Donald Trump «avait un ange sur son épaule», c’est pourquoi il est passé entre les balles, assure à l’AFP Jack Prendergast, un délégué républicain.
«À mon avis, la main de Dieu a décalé son visage de côté», permettant qu’il s’en sorte avec seulement l’oreille éraflée, poursuit-il.
«Miracle»
Le candidat, lors de son rassemblement électoral à Butler en Pennsylvanie, a été «protégé par nos prières», affirme de son côté Connie Davie, une ardente militante trumpiste.
Sylvia Spivey, une déléguée républicaine suppléante, évoque, pour sa part, un «miracle», avant d’avancer l’idée d’un martyre quasiment christique: «Il prend une balle pour nous».

Avant samedi dernier, certains de ces militants vouaient déjà une dévotion quasi mystique à l’ancien président. Sa tentative d’assassinat n’a fait que renforcer chez eux cette conviction.
Une organisation conservatrice, Turning Point Action, a même organisé dimanche une veillée de prières, alors même qu’on savait que Donald Trump n’avait été que très légèrement blessé.
Dans un pays où la religion est souvent intimement liée à la politique, le programme officiel de la convention républicaine de Milwaukee réserve une bonne place aux responsables des différents cultes, qui se succèdent au pupitre de la salle omnisports, en alternance avec les élus du parti.
De ce mélange de prières et de discours politiques, il ressort l’idée forte d’un Trump faisant équipe avec Dieu pour remporter la Maison-Blanche.
Une opinion répétée à l’envi dans beaucoup d’entrevues des ténors du Grand Old Party.
«Main de Dieu»
«Dieu a protégé le président Trump», a commenté le sénateur de Floride Marco Rubio, un temps envisagé pour devenir colistier du candidat. Donald Trump a finalement choisi J. D. Vance, un sénateur affichant haut et fort sa foi catholique et son opposition au droit à l’avortement.
L’élue populiste Marjorie Taylor Greene a, quant à elle, affirmé que le candidat avait été protégé par la «main de Dieu».

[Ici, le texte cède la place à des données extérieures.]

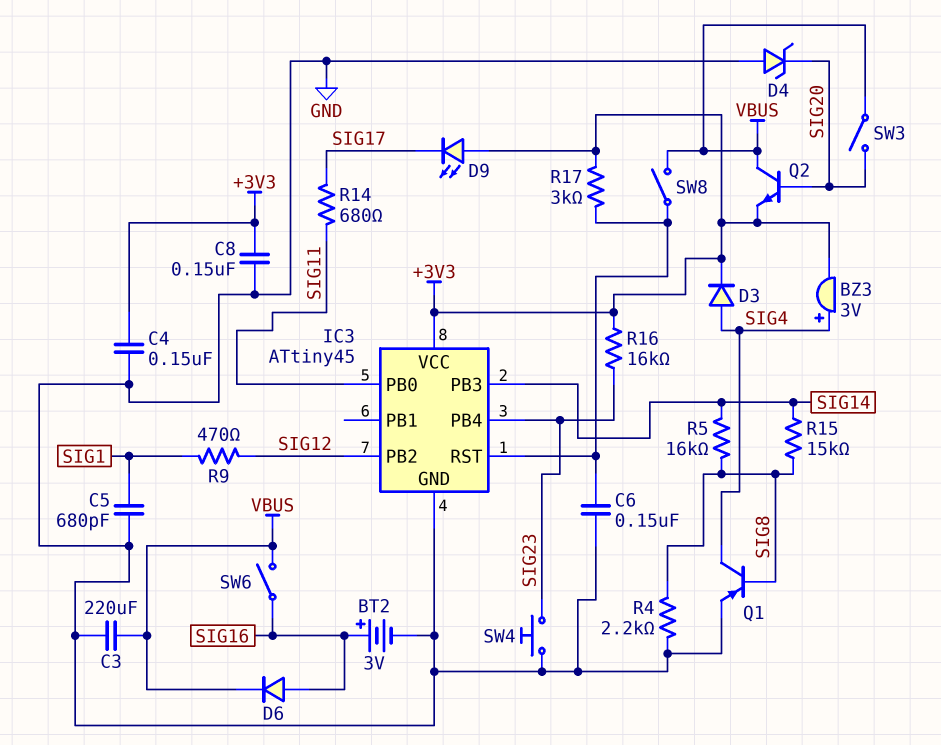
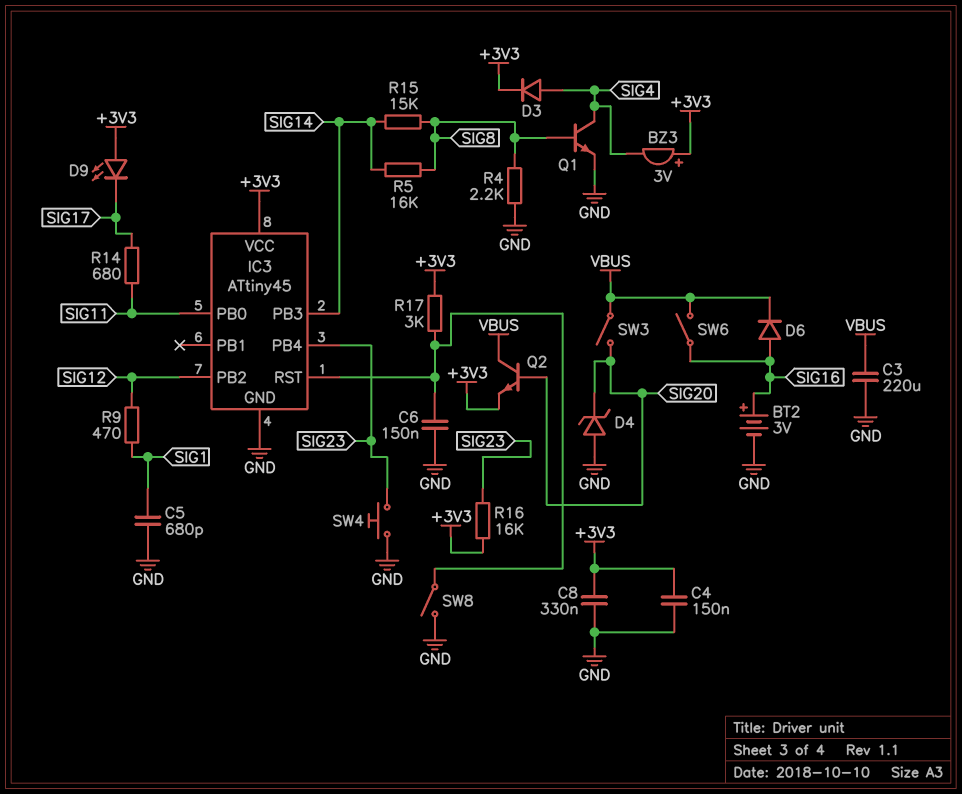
BZ3: buzzer 3V (plus SIG4, minus +3V3) -> buzzer 3V (plus +3V3, minus SIG4)
C8: 150nF (+3V3, GND) -> 330nF (+3V3, GND)
Q1: PNP (B SIG8, C SIG4, E GND) -> NPN (B SIG8, C SIG4, E GND)
SW8: switch (IC3/RST, VBUS) -> switch (GND, IC3/RST)

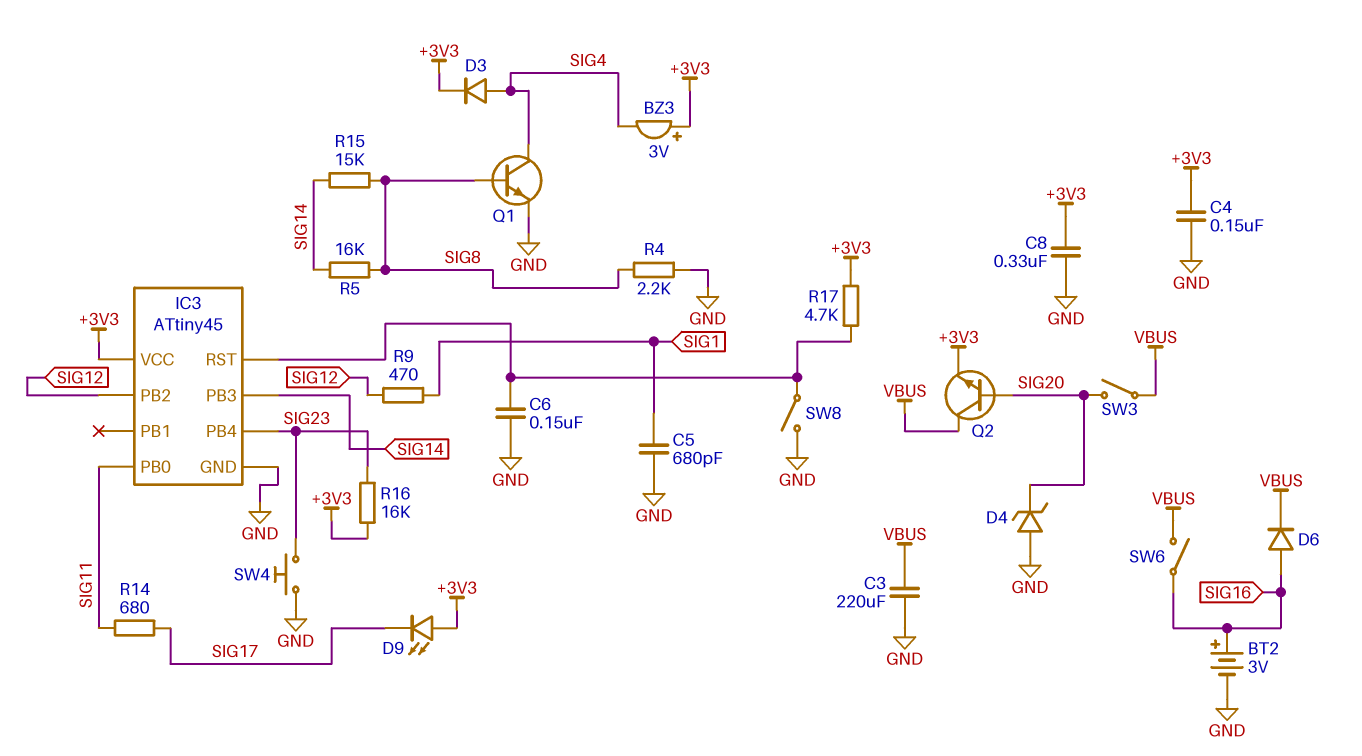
R17: 3k (+3V3, IC3/RST) -> 4.7k (+3V3, IC3/RST)

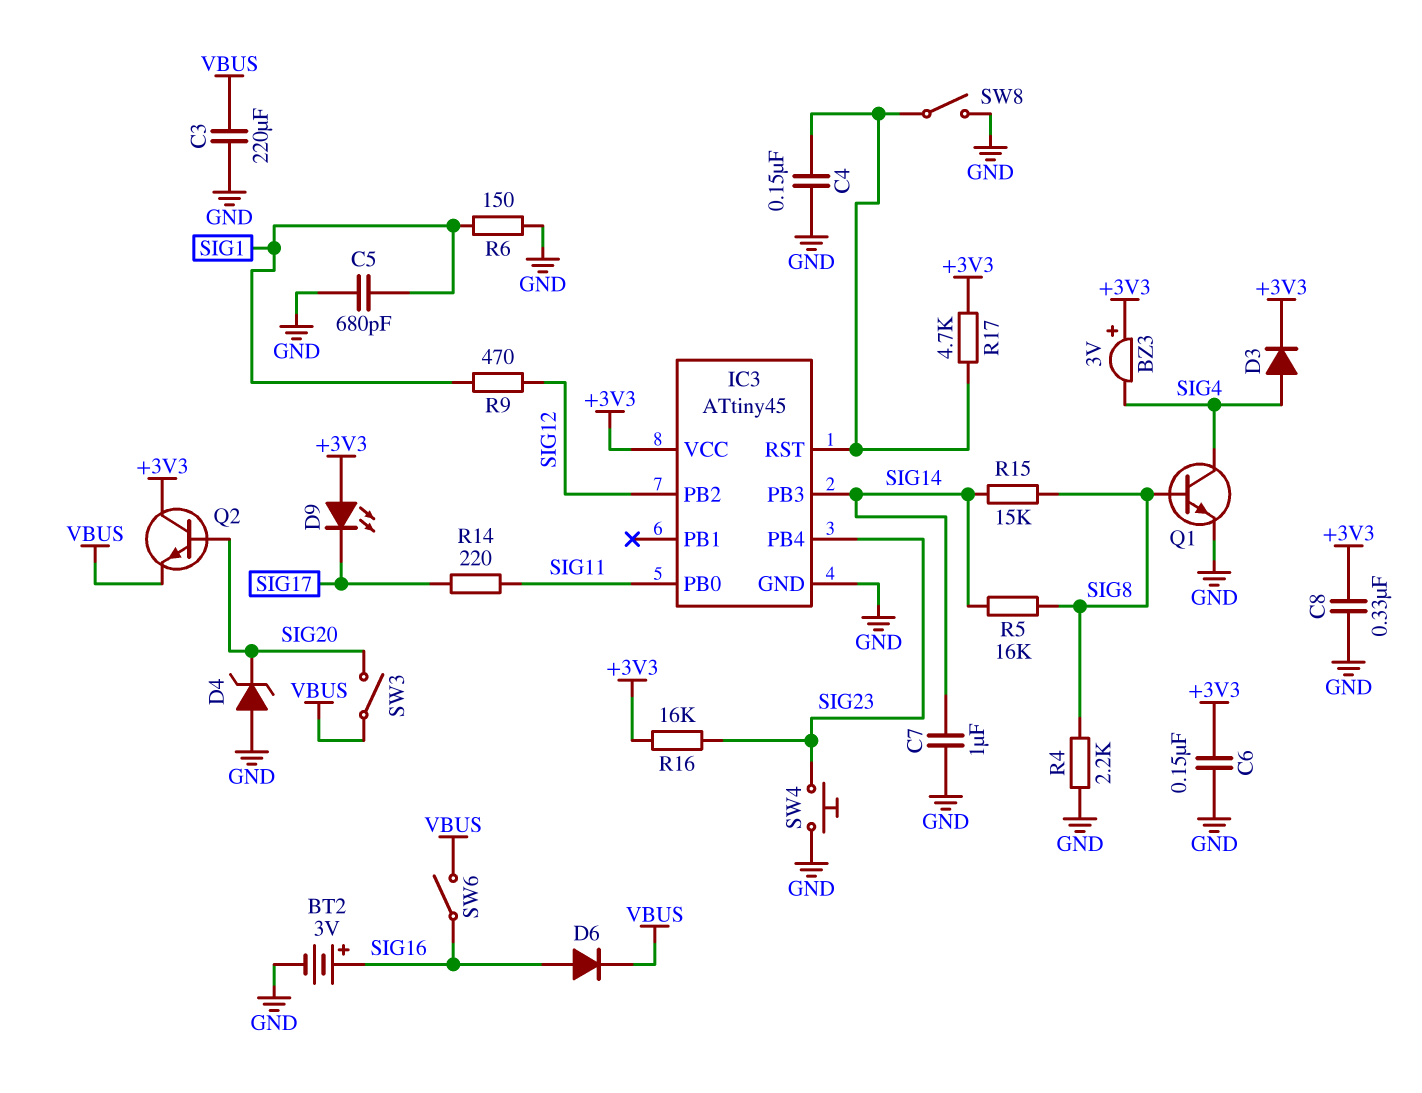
C4: 150nF (+3V3, GND) -> 150nF (GND, IC3/RST)
C6: 150nF (GND, IC3/RST) -> 150nF (+3V3, GND)
C7: none -> 1uF (GND, SIG14)
Q2: NPN (B SIG20, C VBUS, E +3V3) -> NPN (B SIG20, C +3V3, E VBUS)
R6: none -> 150 (GND, SIG1)
R14: 680 (SIG11, SIG17) -> 220 (SIG11, SIG17)

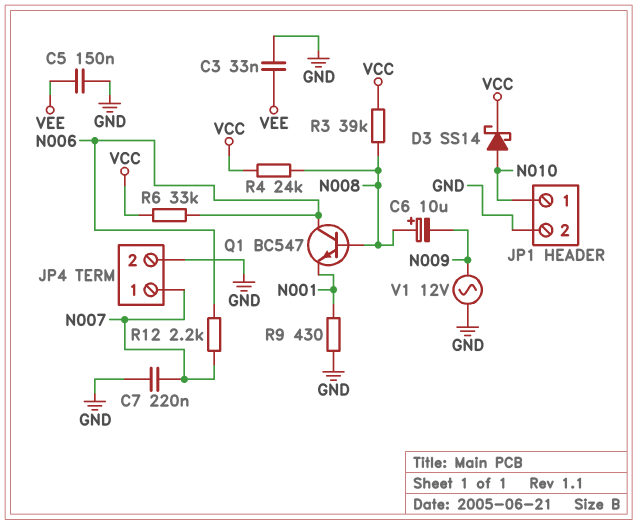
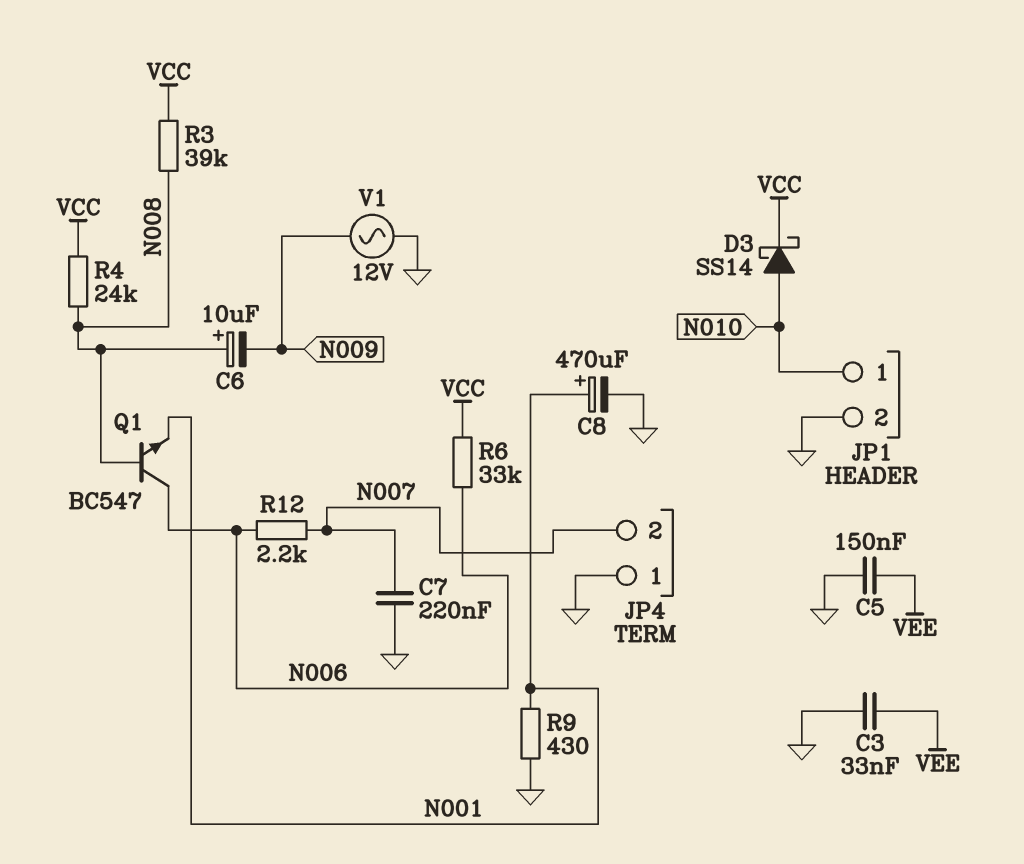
C8: none -> 470uF (plus N001, minus GND)
JP4 pin 1: N007 -> GND
JP4 pin 2: GND -> N007

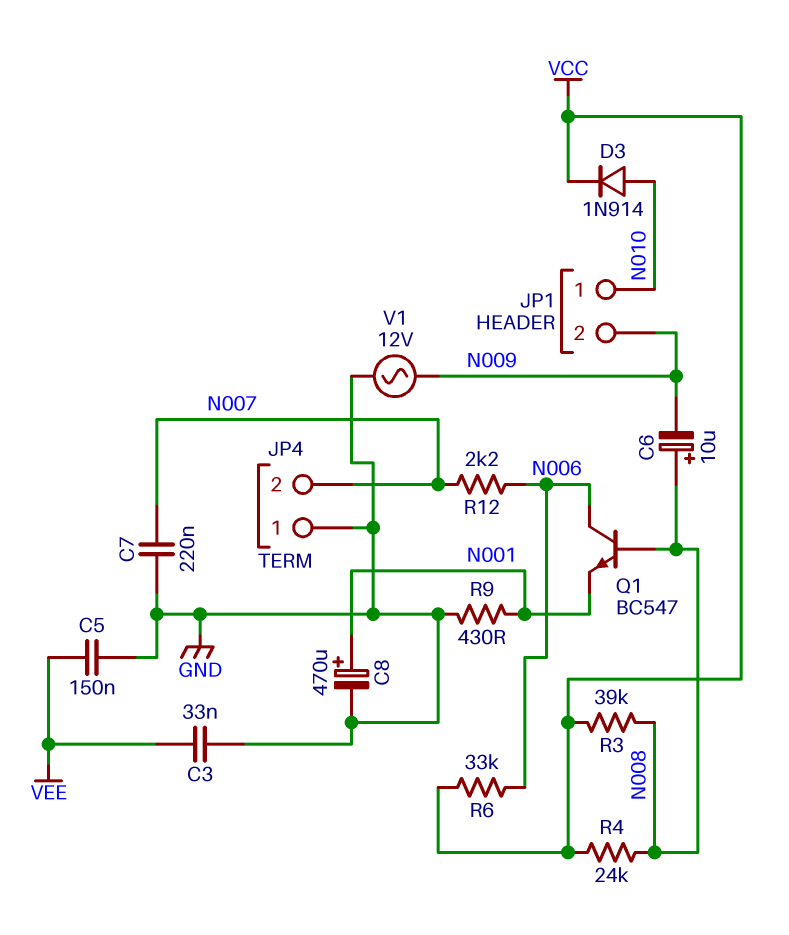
D3: schottky SS14 (A N010, K VCC) -> diode 1N914 (A N010, K VCC)
JP1 pin 2: GND -> N009

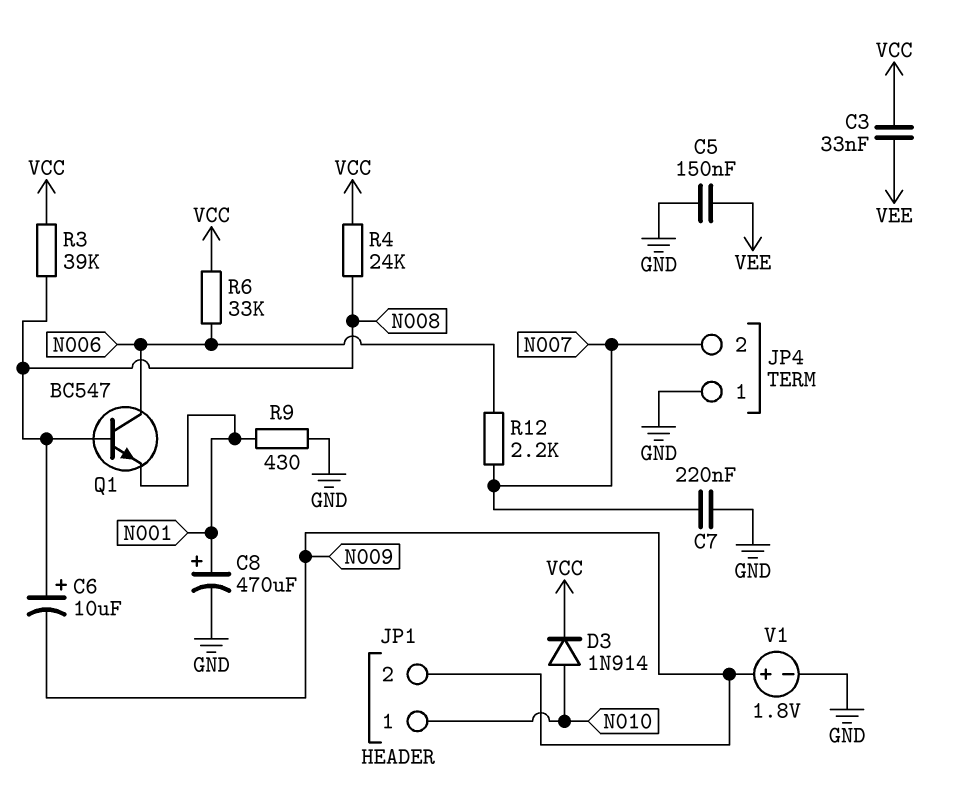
C3: 33nF (GND, VEE) -> 33nF (VCC, VEE)
V1: AC 12V (GND, N009) -> 1.8V (plus N009, minus GND)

Vivek Ramaswamy, battu par Donald Trump aux primaires républicaines, a dit à peu près la même chose, comparant la «divine providence» de Donald Trump à celle qui a guidé les pères fondateurs de l’Amérique et plus tard Abraham Lincoln.
Il faut dire que Donald Trump a lui-même épousé la thèse de l’intervention divine. «C’est seulement Dieu qui a empêché que l’impensable ne se produise», a-t-il écrit dans son réseau social.
Dans ses trois campagnes présidentielles, le milliardaire a pu compter sur l’appui des chrétiens évangéliques. Un paradoxe tant il apparaît à l’opposé d’être un modèle pour eux, ancien propriétaire de casinos marié trois fois, non-pratiquant et condamné par la justice pénale.